While `aruba` does a pretty good job of handling a lot of CLI app testing cases, the `cucumber` language itself is piss-poor. Here is an example.
These are `aruba`-specific, but I think you get the idea: `the exit status should be` is a language construct. You must type it that way. The capitals at the beginning of ‘sentences?’ Language construct. I feel physically gross typing this out.

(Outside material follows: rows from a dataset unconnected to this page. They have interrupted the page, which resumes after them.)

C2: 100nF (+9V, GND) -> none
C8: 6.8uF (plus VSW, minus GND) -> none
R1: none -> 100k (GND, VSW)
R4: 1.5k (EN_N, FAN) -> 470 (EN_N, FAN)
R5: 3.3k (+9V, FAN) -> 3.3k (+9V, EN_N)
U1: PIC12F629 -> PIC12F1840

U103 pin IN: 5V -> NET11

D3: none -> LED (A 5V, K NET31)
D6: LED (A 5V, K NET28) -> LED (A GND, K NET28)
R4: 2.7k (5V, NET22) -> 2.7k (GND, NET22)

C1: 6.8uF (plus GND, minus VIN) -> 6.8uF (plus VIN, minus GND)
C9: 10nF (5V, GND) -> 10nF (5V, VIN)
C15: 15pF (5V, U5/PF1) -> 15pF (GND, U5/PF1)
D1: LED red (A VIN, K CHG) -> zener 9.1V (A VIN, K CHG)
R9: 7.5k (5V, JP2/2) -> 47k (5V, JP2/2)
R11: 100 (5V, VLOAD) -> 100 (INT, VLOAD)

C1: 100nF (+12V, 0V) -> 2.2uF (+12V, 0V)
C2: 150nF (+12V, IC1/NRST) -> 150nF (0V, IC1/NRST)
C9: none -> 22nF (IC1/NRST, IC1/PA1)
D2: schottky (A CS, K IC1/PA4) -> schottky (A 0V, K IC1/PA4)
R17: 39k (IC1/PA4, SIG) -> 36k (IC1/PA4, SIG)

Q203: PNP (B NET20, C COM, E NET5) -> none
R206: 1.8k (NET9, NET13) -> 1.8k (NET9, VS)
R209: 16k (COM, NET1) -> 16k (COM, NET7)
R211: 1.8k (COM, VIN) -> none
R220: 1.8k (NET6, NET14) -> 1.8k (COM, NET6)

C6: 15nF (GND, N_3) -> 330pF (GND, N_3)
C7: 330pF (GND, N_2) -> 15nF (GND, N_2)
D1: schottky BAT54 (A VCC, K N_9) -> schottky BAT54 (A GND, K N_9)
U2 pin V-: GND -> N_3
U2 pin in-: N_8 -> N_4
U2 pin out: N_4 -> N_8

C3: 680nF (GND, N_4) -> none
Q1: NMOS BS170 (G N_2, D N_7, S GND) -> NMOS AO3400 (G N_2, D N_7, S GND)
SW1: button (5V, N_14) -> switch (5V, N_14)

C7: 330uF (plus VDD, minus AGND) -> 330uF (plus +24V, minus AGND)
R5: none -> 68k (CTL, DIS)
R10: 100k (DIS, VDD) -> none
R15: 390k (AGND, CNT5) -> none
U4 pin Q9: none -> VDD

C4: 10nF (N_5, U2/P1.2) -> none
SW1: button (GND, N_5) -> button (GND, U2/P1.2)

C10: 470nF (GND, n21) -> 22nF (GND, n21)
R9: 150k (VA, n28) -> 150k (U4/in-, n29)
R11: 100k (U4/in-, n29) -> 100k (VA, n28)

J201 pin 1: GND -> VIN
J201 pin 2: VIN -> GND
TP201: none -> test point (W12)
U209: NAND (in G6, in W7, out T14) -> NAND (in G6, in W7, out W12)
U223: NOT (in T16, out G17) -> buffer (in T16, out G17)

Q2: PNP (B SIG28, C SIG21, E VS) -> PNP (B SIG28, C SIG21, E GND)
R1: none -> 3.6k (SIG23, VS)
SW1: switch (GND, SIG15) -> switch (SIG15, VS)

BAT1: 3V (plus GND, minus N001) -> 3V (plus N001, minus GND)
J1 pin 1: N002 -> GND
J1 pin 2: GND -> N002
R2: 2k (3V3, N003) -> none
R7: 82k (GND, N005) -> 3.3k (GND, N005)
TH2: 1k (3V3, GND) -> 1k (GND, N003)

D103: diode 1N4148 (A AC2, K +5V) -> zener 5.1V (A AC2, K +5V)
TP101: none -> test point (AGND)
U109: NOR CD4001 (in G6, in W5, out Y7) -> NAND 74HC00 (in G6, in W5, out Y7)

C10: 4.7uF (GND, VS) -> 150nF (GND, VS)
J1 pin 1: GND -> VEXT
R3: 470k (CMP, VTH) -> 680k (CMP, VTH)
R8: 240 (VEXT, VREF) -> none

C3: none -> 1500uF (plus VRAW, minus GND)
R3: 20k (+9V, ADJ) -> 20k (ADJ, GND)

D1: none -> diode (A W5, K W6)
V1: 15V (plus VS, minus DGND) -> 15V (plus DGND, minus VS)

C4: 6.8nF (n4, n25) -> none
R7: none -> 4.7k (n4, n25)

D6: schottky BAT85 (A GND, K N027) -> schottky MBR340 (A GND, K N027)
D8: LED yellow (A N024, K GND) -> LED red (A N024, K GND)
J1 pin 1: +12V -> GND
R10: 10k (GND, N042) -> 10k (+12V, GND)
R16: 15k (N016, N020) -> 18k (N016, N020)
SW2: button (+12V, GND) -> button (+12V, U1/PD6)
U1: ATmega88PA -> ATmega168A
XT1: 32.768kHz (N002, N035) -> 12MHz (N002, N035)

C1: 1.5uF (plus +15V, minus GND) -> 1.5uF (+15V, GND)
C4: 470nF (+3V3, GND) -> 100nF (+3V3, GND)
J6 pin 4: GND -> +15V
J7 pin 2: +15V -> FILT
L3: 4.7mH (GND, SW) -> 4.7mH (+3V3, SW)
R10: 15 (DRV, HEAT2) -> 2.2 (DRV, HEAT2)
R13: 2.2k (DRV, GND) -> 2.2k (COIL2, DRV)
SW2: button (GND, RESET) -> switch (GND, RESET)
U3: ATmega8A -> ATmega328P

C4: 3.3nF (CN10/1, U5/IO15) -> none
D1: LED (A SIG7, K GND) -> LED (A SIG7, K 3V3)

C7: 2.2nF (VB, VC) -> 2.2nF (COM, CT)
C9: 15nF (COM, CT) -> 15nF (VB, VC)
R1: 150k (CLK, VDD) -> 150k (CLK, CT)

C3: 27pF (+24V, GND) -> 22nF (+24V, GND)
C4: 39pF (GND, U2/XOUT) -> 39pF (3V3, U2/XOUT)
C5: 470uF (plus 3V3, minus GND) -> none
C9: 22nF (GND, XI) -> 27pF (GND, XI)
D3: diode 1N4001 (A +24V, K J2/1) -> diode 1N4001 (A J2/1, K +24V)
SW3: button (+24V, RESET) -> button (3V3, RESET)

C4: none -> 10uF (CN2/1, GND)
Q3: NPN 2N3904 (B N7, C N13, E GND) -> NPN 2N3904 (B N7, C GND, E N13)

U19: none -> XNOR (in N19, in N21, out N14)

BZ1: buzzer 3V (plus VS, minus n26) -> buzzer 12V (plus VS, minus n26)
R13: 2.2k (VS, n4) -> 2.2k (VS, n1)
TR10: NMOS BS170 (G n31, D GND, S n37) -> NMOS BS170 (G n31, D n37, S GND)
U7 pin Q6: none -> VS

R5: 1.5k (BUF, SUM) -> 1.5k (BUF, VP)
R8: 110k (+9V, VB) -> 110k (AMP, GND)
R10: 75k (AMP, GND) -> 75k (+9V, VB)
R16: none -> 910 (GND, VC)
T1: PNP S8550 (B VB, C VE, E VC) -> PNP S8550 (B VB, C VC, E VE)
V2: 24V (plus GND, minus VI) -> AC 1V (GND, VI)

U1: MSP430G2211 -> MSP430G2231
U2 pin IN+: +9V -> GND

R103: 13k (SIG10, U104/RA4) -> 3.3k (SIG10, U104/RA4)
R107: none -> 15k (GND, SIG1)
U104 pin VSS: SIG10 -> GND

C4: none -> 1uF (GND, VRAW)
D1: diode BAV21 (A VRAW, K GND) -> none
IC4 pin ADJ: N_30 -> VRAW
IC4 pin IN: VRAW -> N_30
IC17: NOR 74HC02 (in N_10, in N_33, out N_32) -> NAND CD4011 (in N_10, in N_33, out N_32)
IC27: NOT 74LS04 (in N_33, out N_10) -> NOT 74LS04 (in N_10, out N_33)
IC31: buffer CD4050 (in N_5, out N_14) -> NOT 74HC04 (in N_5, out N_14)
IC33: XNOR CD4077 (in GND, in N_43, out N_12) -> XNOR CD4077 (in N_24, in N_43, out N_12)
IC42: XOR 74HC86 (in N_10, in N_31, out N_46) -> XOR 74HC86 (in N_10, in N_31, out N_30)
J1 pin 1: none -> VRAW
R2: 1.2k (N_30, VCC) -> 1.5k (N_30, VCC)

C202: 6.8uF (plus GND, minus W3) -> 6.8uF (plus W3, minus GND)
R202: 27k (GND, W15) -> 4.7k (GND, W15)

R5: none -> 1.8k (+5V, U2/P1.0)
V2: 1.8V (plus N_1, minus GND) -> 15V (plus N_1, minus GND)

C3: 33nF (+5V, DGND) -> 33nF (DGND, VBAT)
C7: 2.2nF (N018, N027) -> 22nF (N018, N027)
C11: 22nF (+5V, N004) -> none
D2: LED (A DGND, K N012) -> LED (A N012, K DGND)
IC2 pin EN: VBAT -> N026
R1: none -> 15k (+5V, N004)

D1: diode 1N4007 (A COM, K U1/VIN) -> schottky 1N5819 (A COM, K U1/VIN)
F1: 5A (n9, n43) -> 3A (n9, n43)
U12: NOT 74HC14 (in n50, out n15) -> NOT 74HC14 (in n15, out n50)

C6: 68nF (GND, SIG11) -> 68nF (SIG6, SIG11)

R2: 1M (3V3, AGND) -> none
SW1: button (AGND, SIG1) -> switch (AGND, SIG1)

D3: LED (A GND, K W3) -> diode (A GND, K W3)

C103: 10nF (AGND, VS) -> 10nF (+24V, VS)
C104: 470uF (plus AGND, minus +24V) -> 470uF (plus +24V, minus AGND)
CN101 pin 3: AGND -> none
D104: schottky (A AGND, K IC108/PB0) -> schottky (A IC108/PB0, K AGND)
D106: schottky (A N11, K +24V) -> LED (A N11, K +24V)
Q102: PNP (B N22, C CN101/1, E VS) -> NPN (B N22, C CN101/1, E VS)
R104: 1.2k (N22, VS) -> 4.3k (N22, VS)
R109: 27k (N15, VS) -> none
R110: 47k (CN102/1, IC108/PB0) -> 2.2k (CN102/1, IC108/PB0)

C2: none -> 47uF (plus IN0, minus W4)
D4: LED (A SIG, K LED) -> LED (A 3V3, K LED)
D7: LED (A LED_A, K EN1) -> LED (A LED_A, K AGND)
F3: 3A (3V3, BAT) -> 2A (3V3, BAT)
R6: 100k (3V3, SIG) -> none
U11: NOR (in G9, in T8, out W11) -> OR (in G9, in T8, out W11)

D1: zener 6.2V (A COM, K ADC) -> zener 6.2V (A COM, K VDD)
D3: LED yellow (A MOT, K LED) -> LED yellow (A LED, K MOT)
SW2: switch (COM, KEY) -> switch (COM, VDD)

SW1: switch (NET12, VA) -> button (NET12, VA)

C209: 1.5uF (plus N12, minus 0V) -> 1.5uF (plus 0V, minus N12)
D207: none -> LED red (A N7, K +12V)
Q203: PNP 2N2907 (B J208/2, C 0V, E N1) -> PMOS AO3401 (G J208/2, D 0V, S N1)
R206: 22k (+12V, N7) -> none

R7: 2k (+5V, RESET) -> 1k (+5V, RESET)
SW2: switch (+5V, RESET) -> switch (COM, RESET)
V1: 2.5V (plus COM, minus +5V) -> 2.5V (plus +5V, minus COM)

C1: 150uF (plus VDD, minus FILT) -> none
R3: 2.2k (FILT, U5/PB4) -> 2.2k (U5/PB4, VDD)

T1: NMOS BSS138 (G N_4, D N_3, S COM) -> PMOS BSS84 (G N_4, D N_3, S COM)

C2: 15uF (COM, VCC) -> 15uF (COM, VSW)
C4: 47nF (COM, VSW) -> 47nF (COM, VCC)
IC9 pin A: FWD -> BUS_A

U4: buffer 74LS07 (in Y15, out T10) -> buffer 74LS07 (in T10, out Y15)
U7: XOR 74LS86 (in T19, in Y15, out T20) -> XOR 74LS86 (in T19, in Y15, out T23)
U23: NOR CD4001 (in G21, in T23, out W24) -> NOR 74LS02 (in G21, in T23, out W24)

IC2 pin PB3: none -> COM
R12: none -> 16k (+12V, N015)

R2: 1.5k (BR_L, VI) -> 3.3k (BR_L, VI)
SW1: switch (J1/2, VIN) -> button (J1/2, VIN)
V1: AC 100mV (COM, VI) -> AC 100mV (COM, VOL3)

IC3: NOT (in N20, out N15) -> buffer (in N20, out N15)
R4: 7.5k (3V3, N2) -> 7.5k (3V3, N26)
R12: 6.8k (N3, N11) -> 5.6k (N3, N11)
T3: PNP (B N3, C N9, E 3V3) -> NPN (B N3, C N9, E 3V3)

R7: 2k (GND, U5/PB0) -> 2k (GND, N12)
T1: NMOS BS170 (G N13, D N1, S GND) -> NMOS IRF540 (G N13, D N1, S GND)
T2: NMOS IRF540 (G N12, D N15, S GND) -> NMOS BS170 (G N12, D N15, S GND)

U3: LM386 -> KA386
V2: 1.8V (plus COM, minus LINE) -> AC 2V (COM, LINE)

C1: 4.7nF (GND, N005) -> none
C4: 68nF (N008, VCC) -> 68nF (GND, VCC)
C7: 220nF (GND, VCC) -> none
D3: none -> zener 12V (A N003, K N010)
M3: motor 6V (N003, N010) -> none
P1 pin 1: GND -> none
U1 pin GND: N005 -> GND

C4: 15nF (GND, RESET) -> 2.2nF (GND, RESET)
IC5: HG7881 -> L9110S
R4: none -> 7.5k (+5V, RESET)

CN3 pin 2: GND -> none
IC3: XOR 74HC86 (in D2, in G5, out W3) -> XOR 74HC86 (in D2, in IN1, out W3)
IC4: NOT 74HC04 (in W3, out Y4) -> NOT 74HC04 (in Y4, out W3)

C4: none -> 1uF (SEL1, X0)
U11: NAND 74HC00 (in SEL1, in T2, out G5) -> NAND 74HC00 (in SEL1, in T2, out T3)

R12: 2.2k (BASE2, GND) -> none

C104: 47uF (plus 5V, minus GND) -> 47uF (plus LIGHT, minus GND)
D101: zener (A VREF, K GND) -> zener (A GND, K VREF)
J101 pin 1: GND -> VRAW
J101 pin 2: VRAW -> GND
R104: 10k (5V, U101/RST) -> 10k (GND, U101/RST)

This whole thing reminds me of another language which was targeted toward a ‘business-readable domain-specific language’: COBOL. This is not a coincidence, the main `cucumber` page links to a page attempting to resurrect this idea. The problem with these kinds of approaches is they patch up a superficial part of programming and ignore the real things that are hard. Learning semicolons and parenthesis isn’t the hard part. Programming is hard because the computer never does what you think it’s doing, and it’s not as simple as trying to slather on an “English” layer.
Our brains don’t have the ability to follow all that goes on in a computer simultaneously. Thus, we have a poor mental model matched to a fast machine that can outfox our mental model very easily. This is the root of the difficulty in programming. All bugs flow from this cognitive impedance mismatch, and any language or methodology which doesn’t address this will be mediocre at best or actively detrimental at worst. Admittedly, I started learning programming a long time ago and can’t place myself in that kind of mindset now — perhaps the English approximations are useful for someone grasping the workings of the machine. But I fail to see why an experienced developer would create a tool for other experienced developers with this methodology selected.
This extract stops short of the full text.